Terminalfour Search

Used to add Terminalfour Search to a page for site search results.

Terminalfour SearchScreenshot showing example of Terminalfour Search content type.

Content Type Details

  • ID: 326
  • Name: Terminalfour Search
  • Minimum user level: Administrator
  • Compatible with page layouts: Full Width

Content Type Elements Details

NameDescriptionSizeTypeRequiredConditionally Shown
NameThe Name element80 CharactersPlain TextYesNo
TitleAdd the title, this is the main H1 heading on the page80 CharactersPlain TextYesNo
No Results ContentAdd content that is displayed when no results are returned. See WYSIWYG content options.1000 CharactersHTMLYesNo

Overview

Terminalfour Search is powered by three distinct components:

  1. Terminalfour Search Crawler: Responsible for visiting pages and fetching content.
  2. Site Search Dashboard: Responsible for the user interface, ranking, and display logic.
  3. Terminalfour Search content type: Add the Search Results page to the website.

User Interface & Implementation

The Site Search is accessed via the magnifying glass icon in the website header. Clicking this reveals an overlay with a search input.

  • Front-end Code: Located in the Handlebars Partial hccHeaderHTML.
  • Live Example: See the Site Search page.

Data Collection (The Crawler)

The Terminalfour Search Crawler is configured to crawl the website daily to fetch metadata and content.

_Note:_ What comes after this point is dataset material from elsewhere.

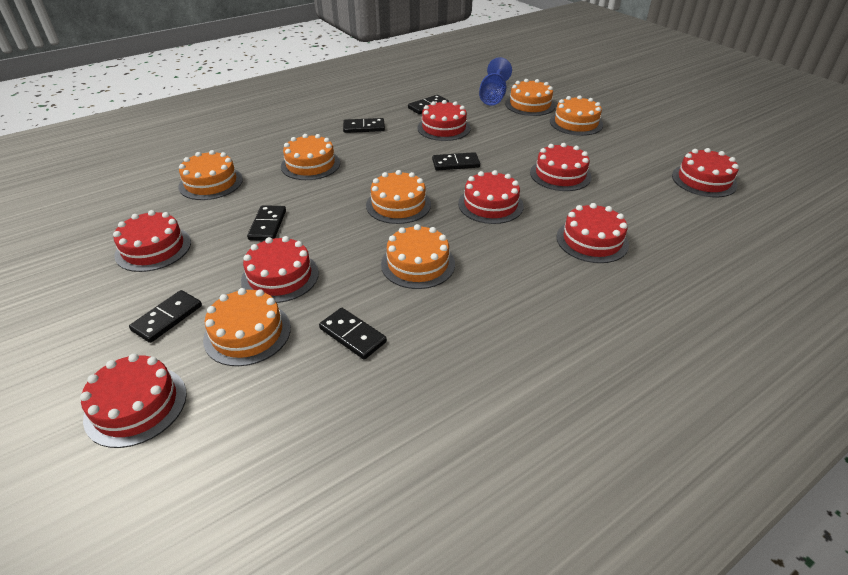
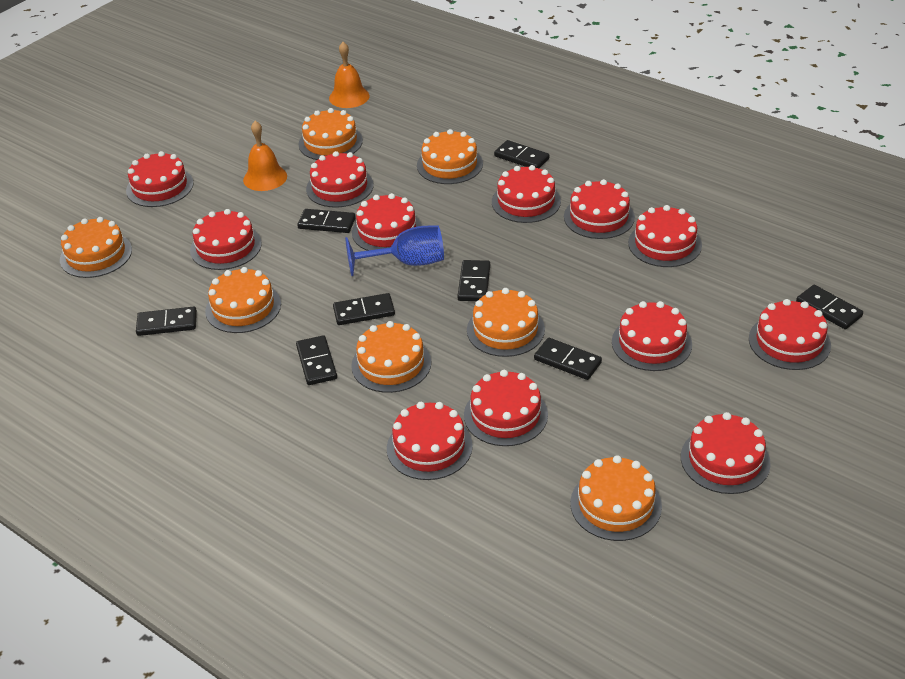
black domino: 6 -> 8
orange bell: 0 -> 2
red cake: 8 -> 12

  • Configuration: Managed via the houston-cc-main configuration, which includes URL settings, exclusions, and metadata mappings.
  • Indexing Logic: The crawler must be able to "find" a page to index it. If a page is hidden from navigation and has no inbound links, the crawler will not discover it.
  • Robots.txt: The robots.txt file added by the Robots File content type is configured to allow the crawler access. For example:
    User-agent: terminalfour-nutch-spider
    Allow: /
    Crawl-delay: 0.5

Metadata

The crawler picks up metadata from pages. For a full list of how fields are assigned, see metadata.

Automatic Data Mapping

The crawler automatically collects and pushes the following data fields to Site Search, which you will see in the Site Search Dashboard:

Field Description
host Host name of the URL
url The full page URL
Id The unique identifier (URL)
content The content extracted from the body of the page
tstamp Timestamp of when the URL was last fetched
urlDepth How many clicks deep the page is from the root
url_keywords Keywords extracted from the URL string

Content Exclusion & Visibility

There are several ways to prevent a page from being indexed or appearing in search results, depending on your access level:

Method Effect Access Level
'Remove from crawl' element Check the 'Remove from crawl' element on a sections 'General' tab, this adds a robots noindex  meta tag. Page is not indexed, but links on the page are still followed. Moderator
'Hide from search' element Check the 'Remove from crawl' element on a sections 'General' tab, this adds a sectionDisplay false meta tag. The page is crawled, but hidden from the search results interface. Moderator
Metadata Tab 'Robots' element Set a custom robots meta tag e.g., noindex, nofollow, would prevent indexing and prevent the crawler from following links. Moderator
Robots.txt Disallow rules Add disallow rules for the crawler to the robots.txt file using the Robots File content type to prevent the crawler from visiting specific areas/folders entirely e.g., Disallow: /component-library/* Administrator
URL Filter Regex Add exclusion rules directly in the Crawler settings. Crawler Access

Search Management & Customization

The functionality of search is managed within the  Site Search Dashboard. This is where settings and behavior are fully customizable and fine-tuned.

  • Searchable Fields: Define which metadata fields are indexed for searching and which are returned to be displayed in the results list
  • Ranking: Adjust weighted ranking criteria e.g., to give more weight to specific metadata fields
  • Search Rules: Create custom logic to improve results:
    • Promotions: Pin specific internal or external pages to the top of results for certain keywords.
    • Synonyms: Group related terms (e.g., "Student" and "Learner") so they return the same results.
    • Stop Words: Define common words to be ignored by the search engine to improve accuracy.
  • Facets (Filters): Manage the sidebar filters that allow users to narrow down results. There is currently a single facet for Type, which is mapped from the sectionType meta tag.